Question

The cycle time for trucks hauling concrete to a highway construction site is uniformly distributed over the interval 50 to 70 minutes.
a. What is the probability that a given cycle time will be less than 65 minutes?
b. What is the probability that the cycle time is less than 65 minutes if it is known that the cycle time exceeds 55 minutes?
c.
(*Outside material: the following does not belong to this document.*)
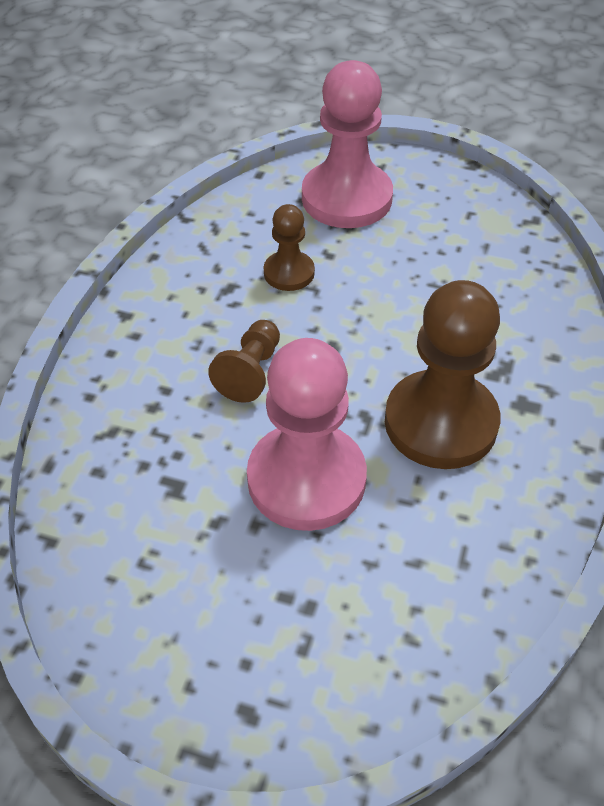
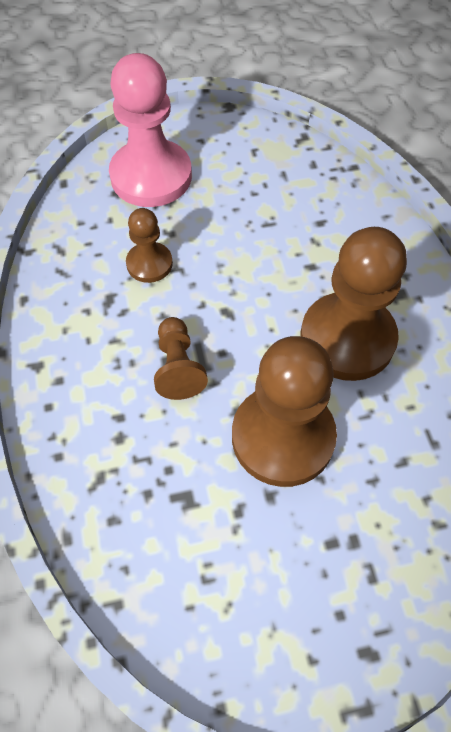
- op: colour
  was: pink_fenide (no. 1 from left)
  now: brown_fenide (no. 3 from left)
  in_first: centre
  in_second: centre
Find the mean and variance of the cycle time for the trucks.

Answer 1

Answer:

a) 0.75

b) 0.5

c) Mean = 60 minutes

Standard Deviation = 5.77 minutes    

Step-by-step explanation:

We are given the following information in the question:

The cycle time for trucks hauling concrete to a highway construction site is uniformly distributed over the interval 50 to 70 minutes.

a = 50, b = 70

$f(x) = \displaystyle\frac{1}{b-a} = \frac{1}{70-50} = \frac{1}{20}$

We are given a uniform distribution.

a) P(cycle time will be less than 65 minutes)

P( x < 65)

$=\displaystyle\int_{65}^{50} f(x) dx\\\\=\displaystyle\int_{65}^{50} \frac{1}{20}dx\\\\=\frac{1}{20}[x]_{65}^{50} = \frac{1}{20}(65-50) = 0.75$

b) P(cycle time is less than 65 minutes if it is known that the cycle time exceeds 55 minutes)

P( 55 < x < 65)

$=\displaystyle\int_{65}^{55} f(x) dx\\\\=\displaystyle\int_{65}^{55} \frac{1}{20}dx\\\\=\frac{1}{20}[x]_{65}^{55} = \frac{1}{20}(65-55) = 0.5$

c) Mean:

$\mu = \displaystyle\frac{a+b}{2}\\\\\mu = \frac{50+70}{2} = 60$

Standard Deviation:

$\sigma = \sqrt{\displaystyle\frac{(b-a)^2}{12}}\\\\= \sqrt{\displaystyle\frac{(70-50)^2}{12}} = \sqrt{33.33} = 5.77$